Could you give back the records exactly, taking out the pictures?

Segment Start: Records

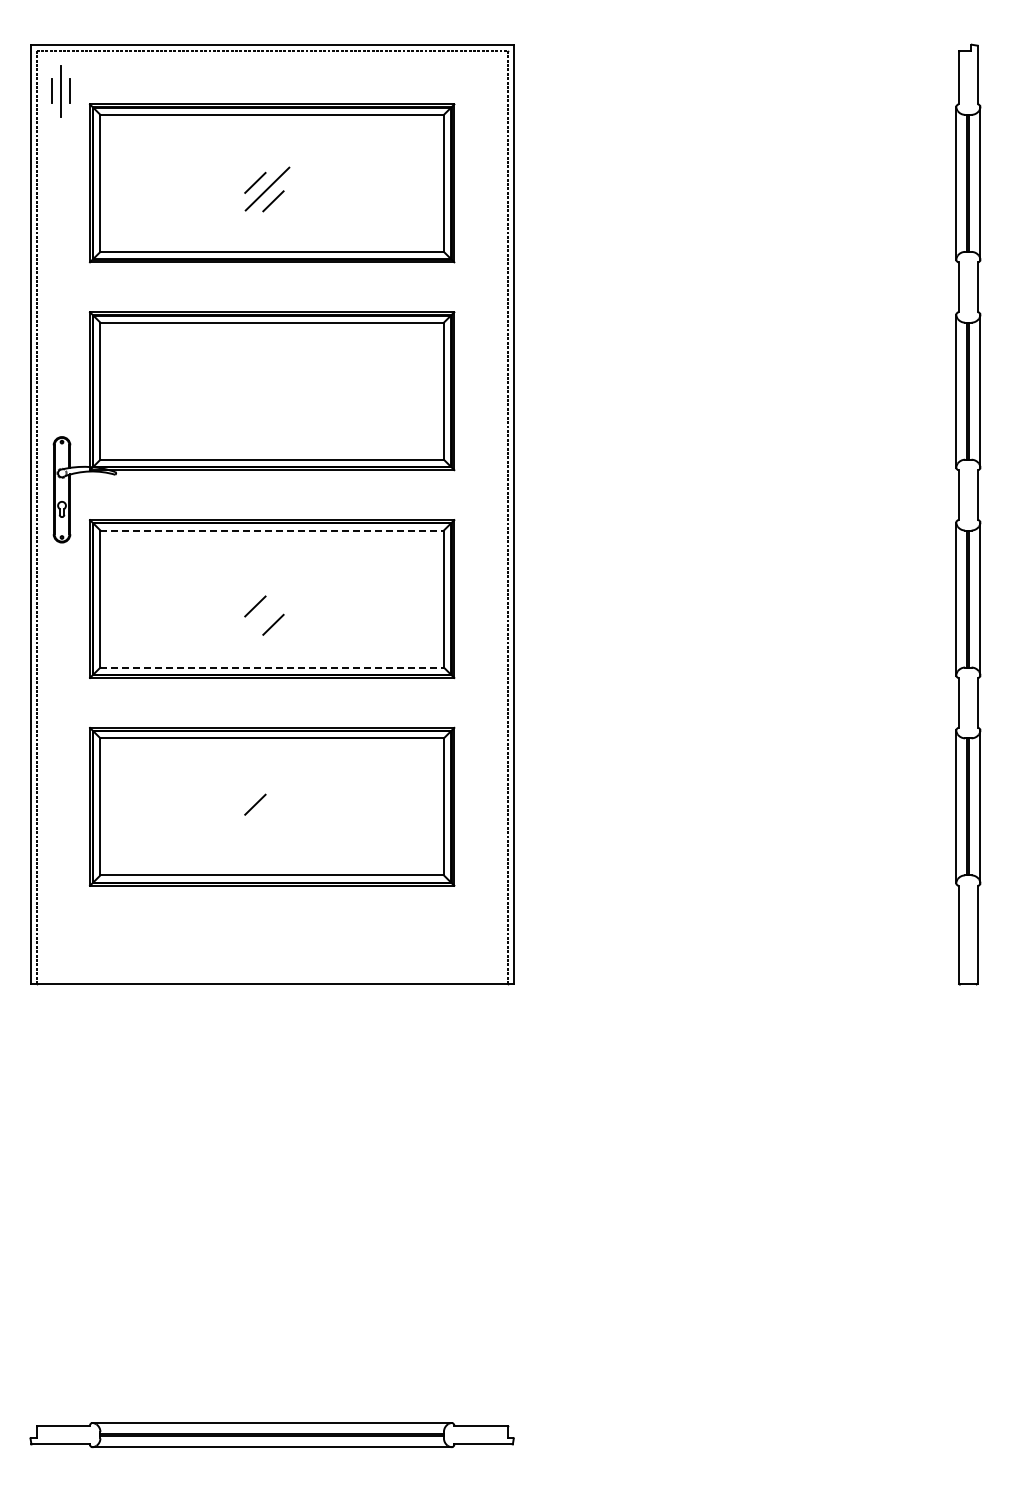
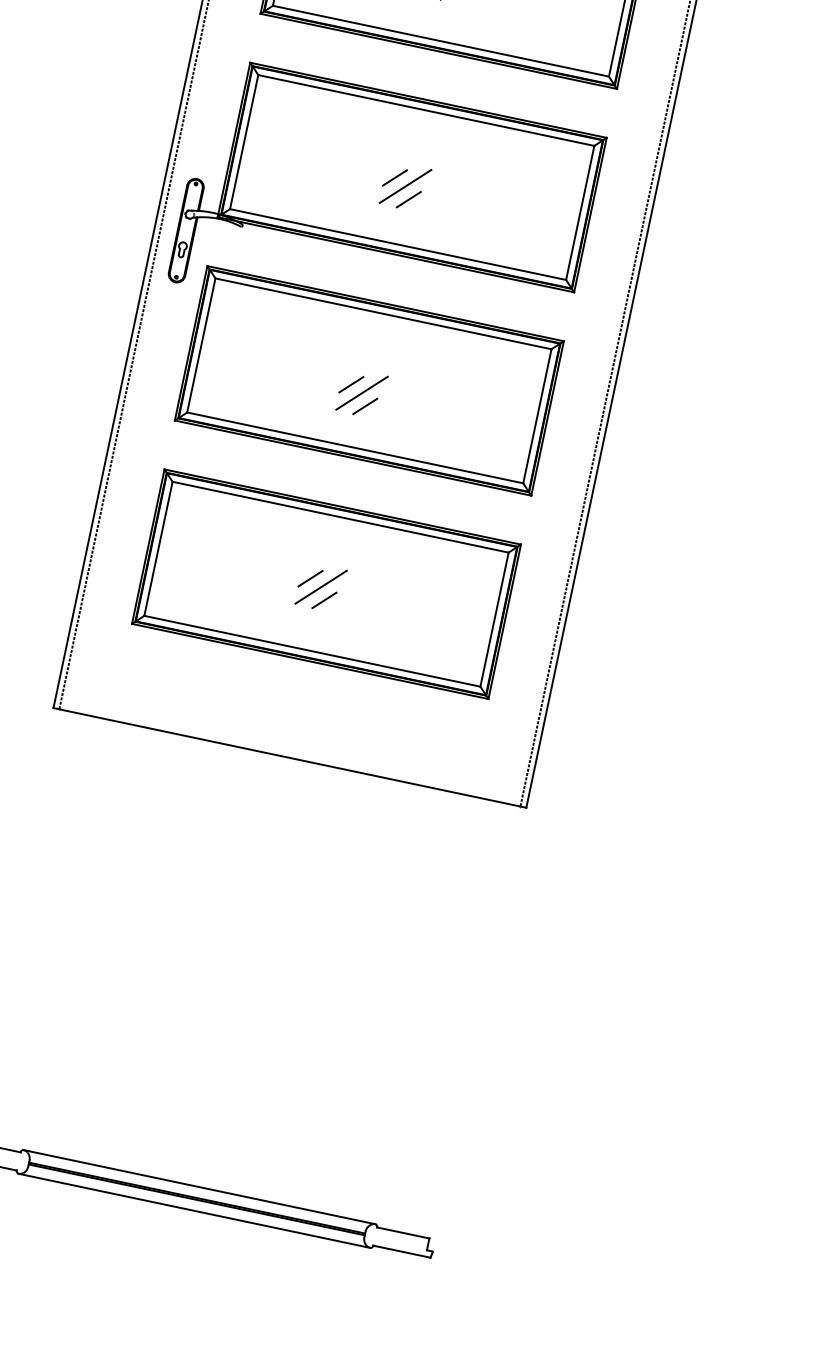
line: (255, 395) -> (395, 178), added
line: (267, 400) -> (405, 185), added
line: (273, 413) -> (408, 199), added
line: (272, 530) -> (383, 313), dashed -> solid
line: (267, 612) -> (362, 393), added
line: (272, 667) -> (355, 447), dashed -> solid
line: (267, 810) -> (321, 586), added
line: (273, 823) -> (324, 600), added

Segment End: Records

■ **Expected answer**
line: (255, 395) -> (395, 178), added
line: (267, 400) -> (405, 185), added
line: (273, 413) -> (408, 199), added
line: (272, 530) -> (383, 313), dashed -> solid
line: (267, 612) -> (362, 393), added
line: (272, 667) -> (355, 447), dashed -> solid
line: (267, 810) -> (321, 586), added
line: (273, 823) -> (324, 600), added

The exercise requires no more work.